The disdain for the middle class may seem an exercise in self-flagellation. However, ever since the iconic Italian communist Antonio Gramsci conferred social autonomy on them, intellectuals have conveniently ceased to regard themselves as middle class. They may be from the class—or a community—but see themselves as being above it.
This detachment from social moorings has its advantages: it allows intellectuals to flit expediently from correctness to correctness. In the 1930s and 1940s, it was the undying faith in Uncle Jo and the ‘anti-fascist’ struggles; from the 1950s to the 1970s, it was the endorsement of, first, Jawaharlal Nehru and then Indira Gandhi’s elusive search for socialism; and after the 1990s, it was a series of leftover ‘anti’ causes that drove the social conscience of India’s intellectuals—anti-communalism, anti-fascism, anti-globalization and anti-Americanism. In his "Autobiography", Nirad Chaudhuri detected a common thread running through the changes of fashion: "The intelligentsia of my country have always had the faith… that they are indispensable as mercenaries to everybody who rules India."
Nirad Babu was always prone to over-statement but the past week has seen India’s intellectual elite taking up cudgels for a beleaguered government and a failing system. In the face of some of the most amazing assertions of people’s power throughout urban India, the intellectuals have reached for their guns screaming, ‘middle class’ and, therefore, regressive and potentially fascist. The flag-waving enthusiasm of young people and retired policewomen have been equated with World Cup boisterousness and chants of "Vande Mataram", "Bharat Mata ki Jai" and the singing of "Ram Dhun" mocked as exclusionary Hindu symbolism. The heartfelt indignation of a people angry and exasperated by the venality of national life has been painted as assaults on Parliament, the Constitution and democracy. Yesterday’s argumentative Indian, we are now told, has been transformed into demented followers of Hitler. The starry-eyed romanticism that greeted Maoist insurgents in Bastar has abruptly become poison darts directed at a largely spontaneous but non-violent upsurge.
For decades, the middle classes have been pilloried for their lack of participation in India’s civic life. Their voting record was dismal and they have been charged with being preoccupied with their own families, their jobs, their consumerist excesses, Bollywood and cricket. Their rage at an unresponsive political class, an inefficient and leaky state and thwarted aspirations have been brushed aside contemptuously because they lacked collective clout. Now, when they have come out on the streets to challenge one of the foremost impediments to India’s emergence as a global economic power, they are being charged with impetuosity and impatience.

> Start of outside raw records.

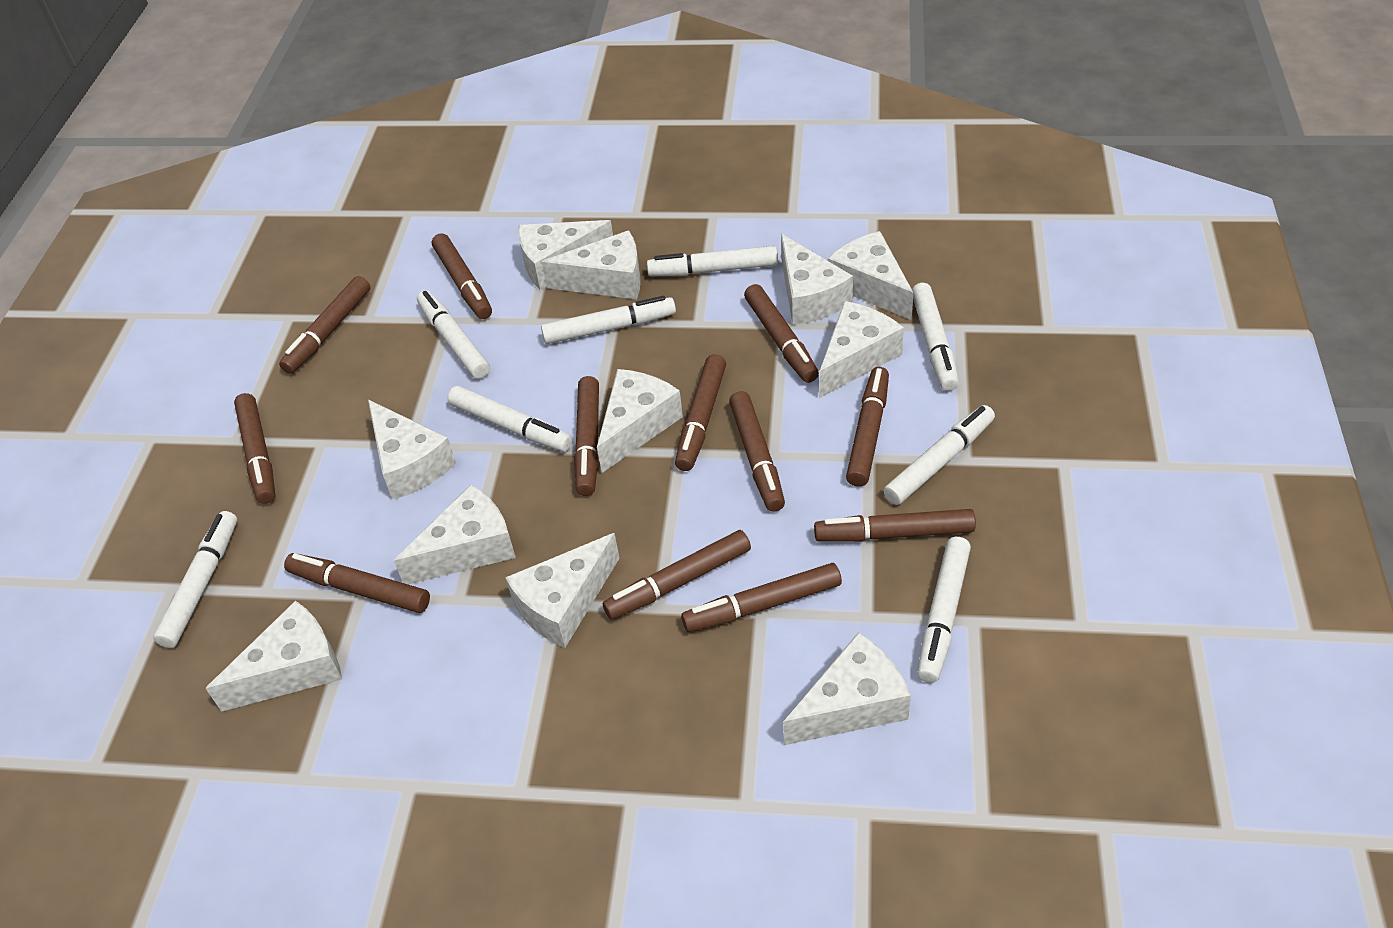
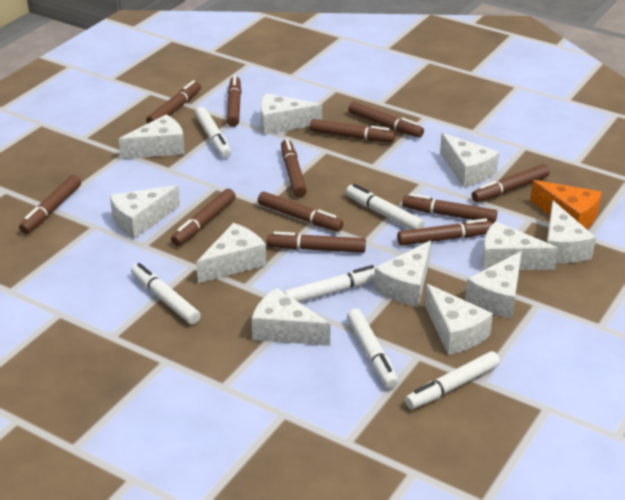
orange cheese: 0 -> 1
white marker: 8 -> 6

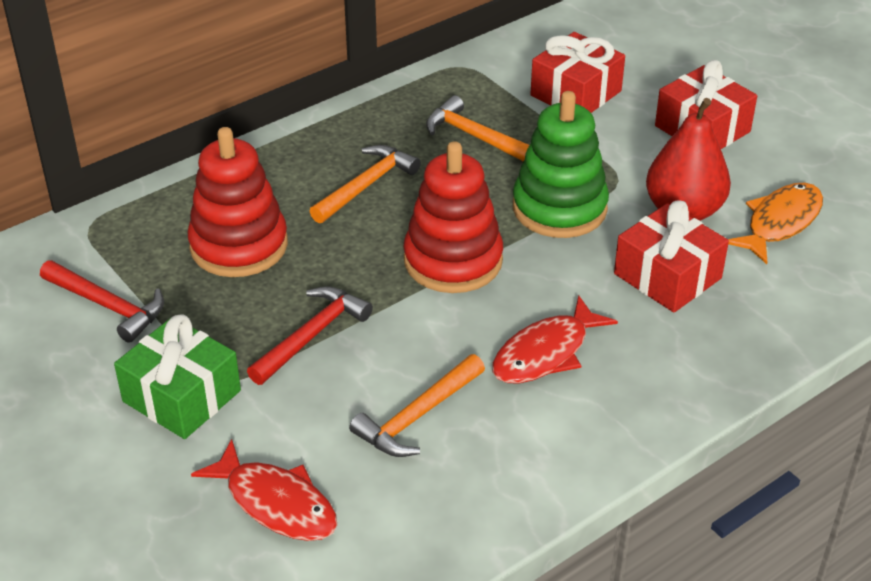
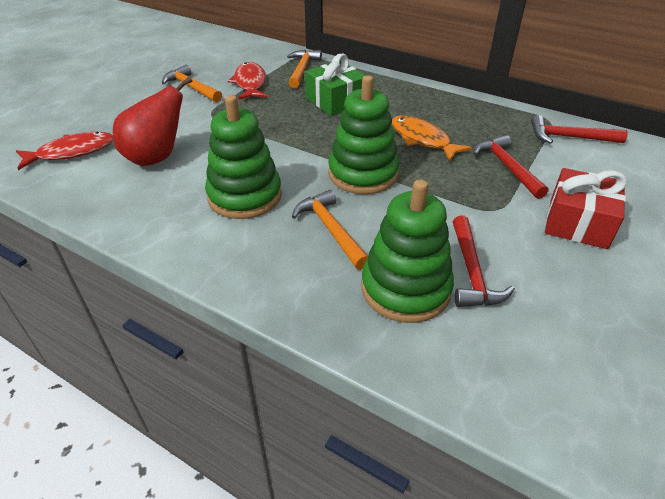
green stacking toy: 1 -> 3
red gift: 3 -> 1
red hammer: 2 -> 3
red stacking toy: 2 -> 0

"They have no respect for procedures," we are told by the clever upholders of a rotten status quo; and "they are engaging in blackmail", say others. Both assertions are correct. At the heart of the recklessness, however, is the government’s penchant for subterfuge and low cunning. The regime had to be coerced by the Supreme Court into acknowledging the 2G scandal. There is unending foot-dragging over the scandalous mismanagement of the Commonwealth Games. Was there any show of contrition by the duly-elected government? Did we hear one word of apology to the nation by the Prime Minister? Instead, India was told there is no "magic wand" to fight corruption. Worse, the movement was sought to be derailed by stoking largely imaginary fears among Muslims, OBCs and dalits—the old divide-and-rule formula which has paid such rich dividends.
There is one inescapable conclusion: the regime has no real interest in disturbing a cosy, self-serving arrangement. We have a right to be angry, even a right to be calculatedly reckless. And we have a duty to ignore the bad ideas of mercenary intellectuals.